The present method of assessing the effects of anti-brain isoantibody on learning involves multiple slow intraventricular injections of serum γ-globulin (IgG) into the lateral ventricles of chronically prepared unanesthetized subjects. Injections of 80 μl of normal rat IgG on the 8 days preceding training had no adverse effect on the abilities of the subjects to learn a visual discrimination problem. Such trained subjects also performed at criterion after they received an additional intraventricular injection of normal IgG on the day they reached criterion. In contrast, subjects that had received anti-brain IgG before training performed below criterion after they received an intraventricular injection of normal IgG on the day they reached criterion.

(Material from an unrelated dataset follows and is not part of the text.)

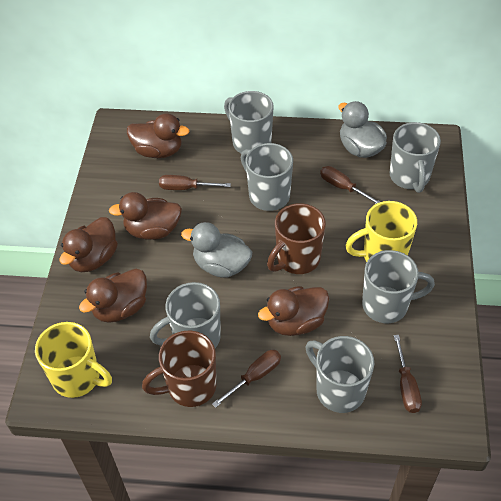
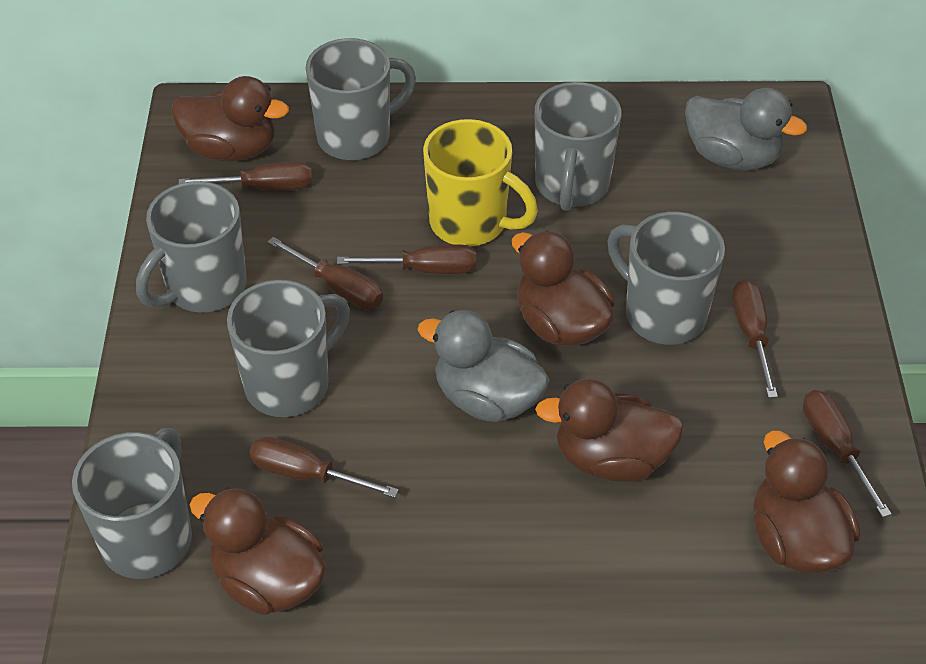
brown mug: 2 -> 0
brown screwdriver: 4 -> 6
yellow mug: 2 -> 1

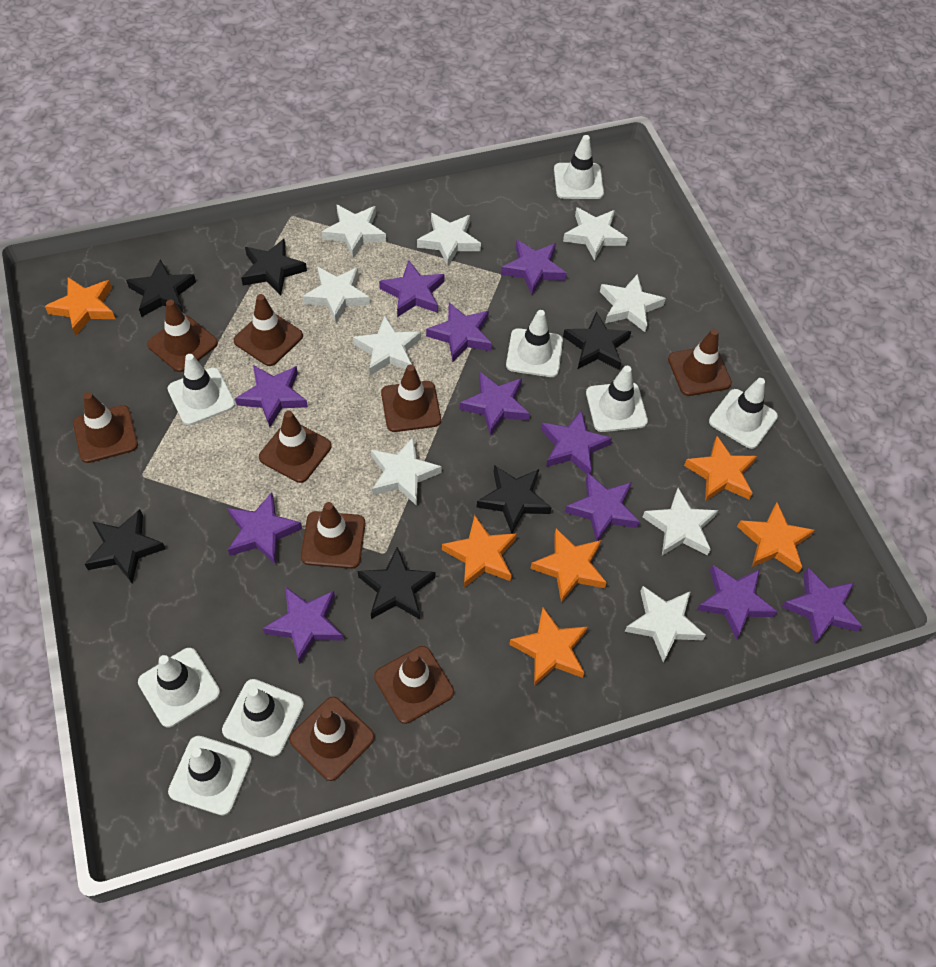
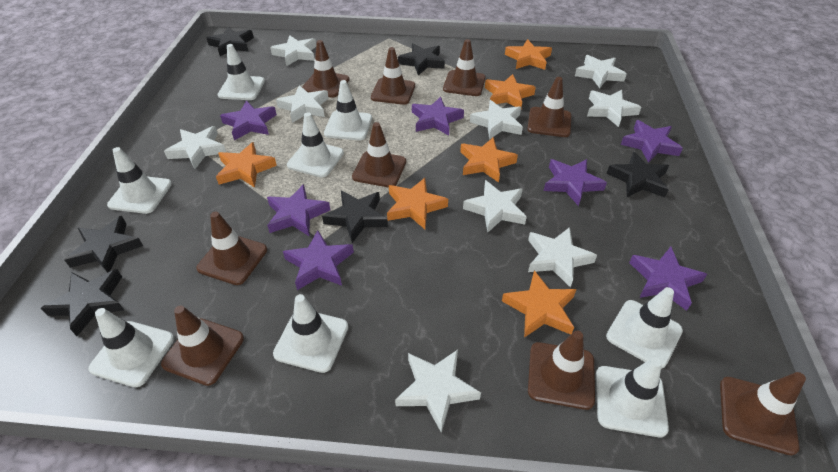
purple star: 11 -> 7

Subjects that received intraventricular injections of immune IgG prepared from the sera of rats that had been immunized with the microsomal fraction of rat brain (RB F-III) or rat liver (RL F-III) required a statistically significant larger number of trials to learn a visual discrimination problem than control subjects that received normal rat IgG. The anti-RB F-III IgG had a more widespread effect than the anti-RL-F-III in that it produced subjects with statistically significantly higher latencies, poorer memories, and an unusual behavioral trait tentatively called “spinning”. The effect of the anti-RL F-III is believed to be due to its reaction with species-specific antigens in the brain whereas the more deleterious effect of the anti-RB F-III IgG is thought to be due to its reactivity with both species-specific and organ-specific antigens in the brain. The present experiments have confirmed and extended the results obtained earlier with actively immunized subjects.